La Guinée dispose de plusieurs mécanismes de financement des collectivités, notamment l’ANAFI (Agence nationale de financement des collectivités) et le FODEL (Fonds de développement économique local). Mais sur le terrain, les projets réalisés se comptent sur le bout des doigts. Selon Mamadou Baadiko Bah, ce n’est pas le FODEL ou l’ANAFIC qui ont échoué, mais c’est la politique du gouvernement qui a échoué. « On est dans un système de parti-Etat. Parti prébendier où chacun doit prendre sa part. Donc, lorsque qu’on reçoit un budget, tout le monde sait que c’est pour se le partager, ce ne pas pour travailler. C’est pour cela qu’il n’y a pas de corrélation entre l’énormité des moyens que l’on dégage sur le plan théorique et les réalisations, puisque sur toute la chaîne, de haut en bas de l’échelle, chacun se sucre, détourne, prend sa part.

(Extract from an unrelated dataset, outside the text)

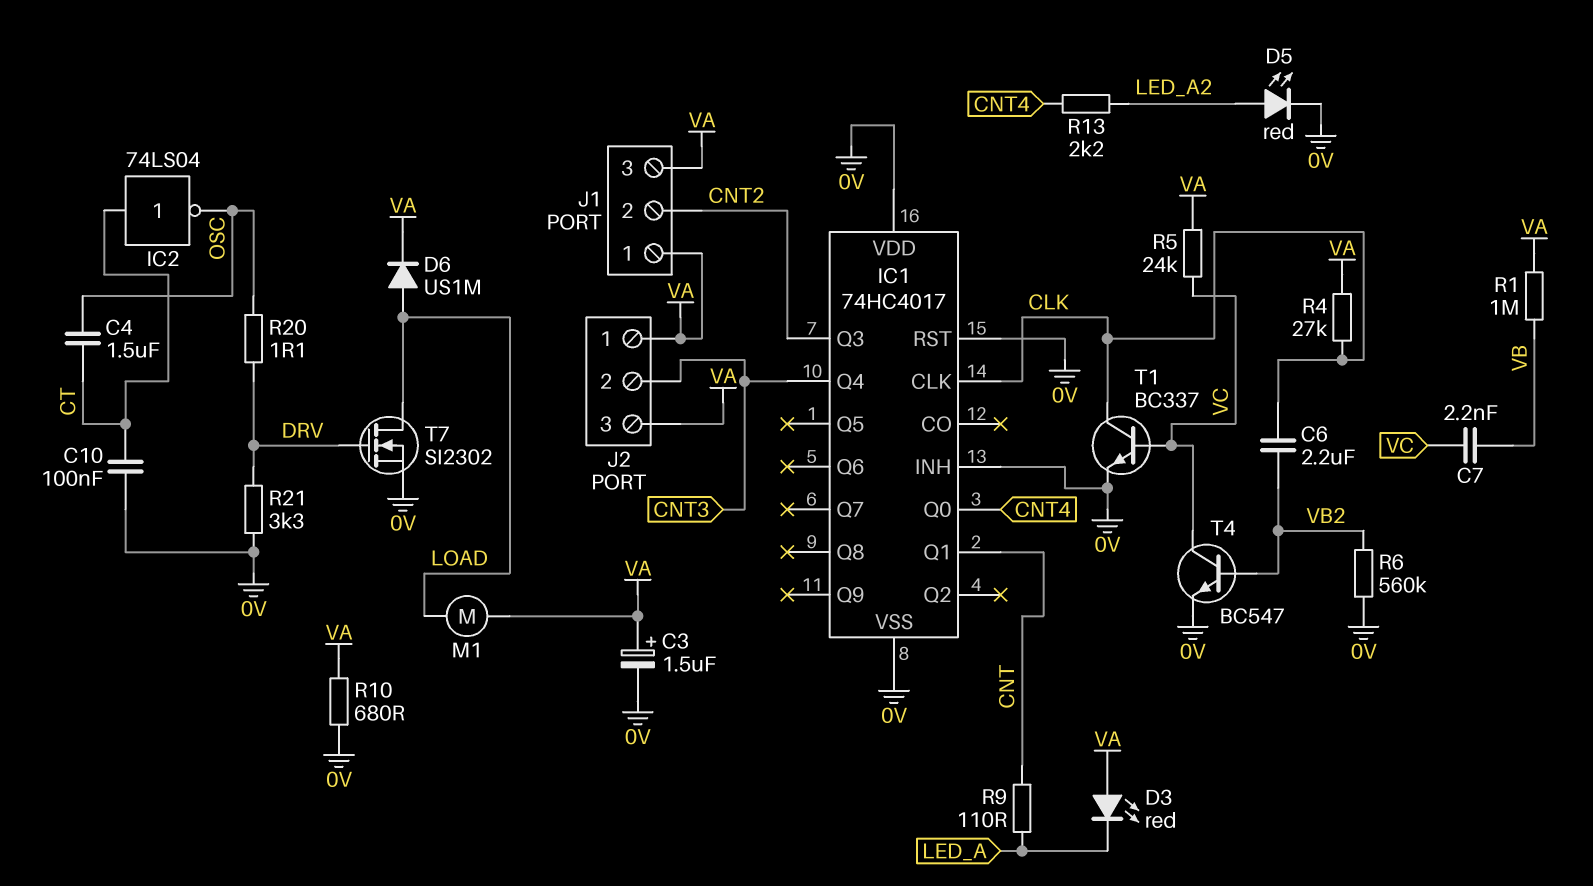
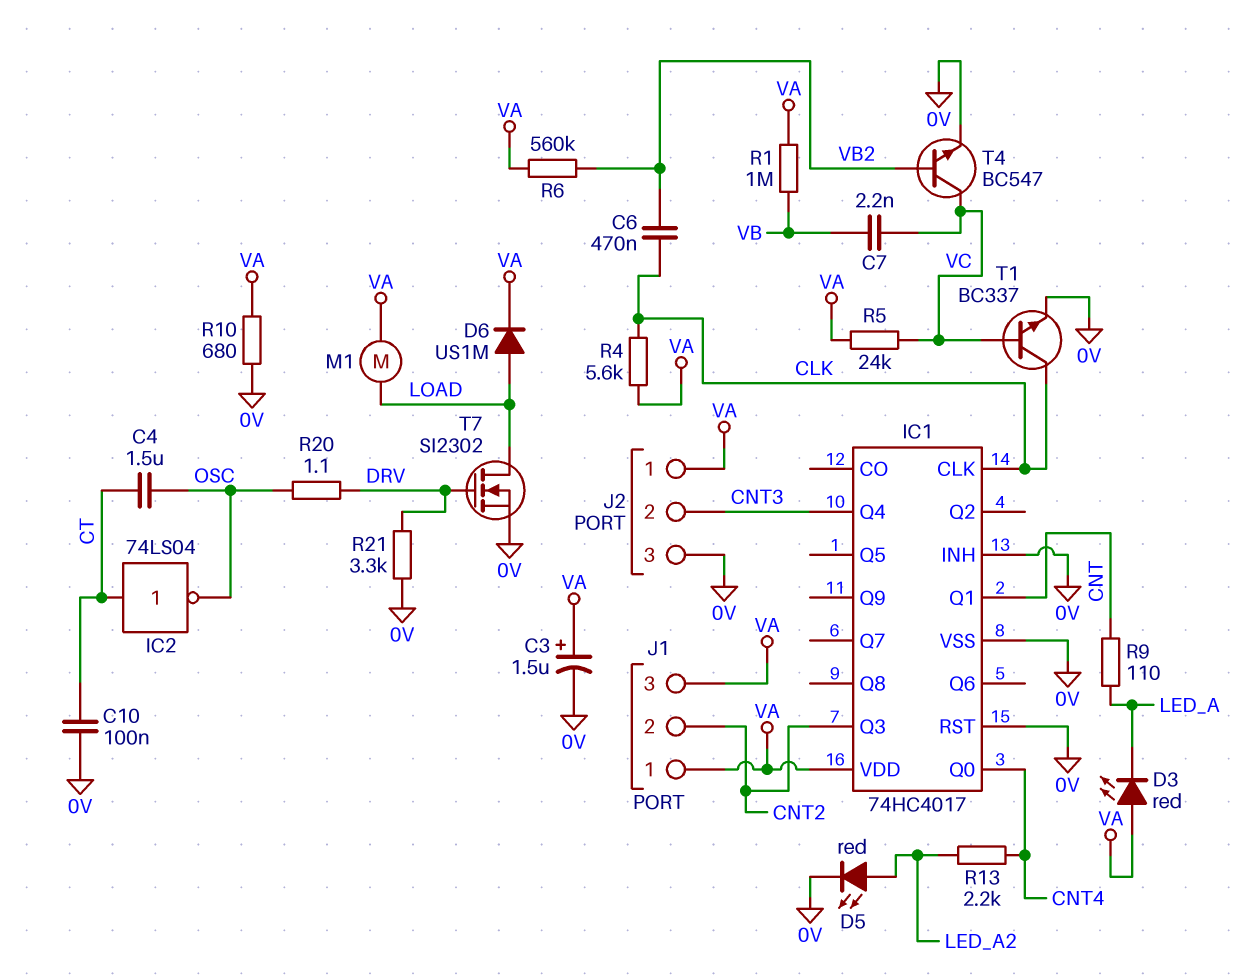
C6: 2.2uF (CLK, VB2) -> 470nF (CLK, VB2)
IC1 pin VDD: 0V -> VA
J2 pin 3: VA -> 0V
R4: 27k (CLK, VA) -> 5.6k (CLK, VA)
R6: 560k (0V, VB2) -> 560k (VA, VB2)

C’est le système de prédation, de corruption et d’enrichissement illicite qui est à l’origine de cette dilapidation des richesses minières au détriment des pauvres communautés impactées. Les moyens dégagés ne se répercutent pas dans la vie des populations. C’est la défaillance de la politique qui s’en tient à des dispositifs théoriques qui ne fonctionnent pas », dénonce le président de l’Union des Forces Démocratiques.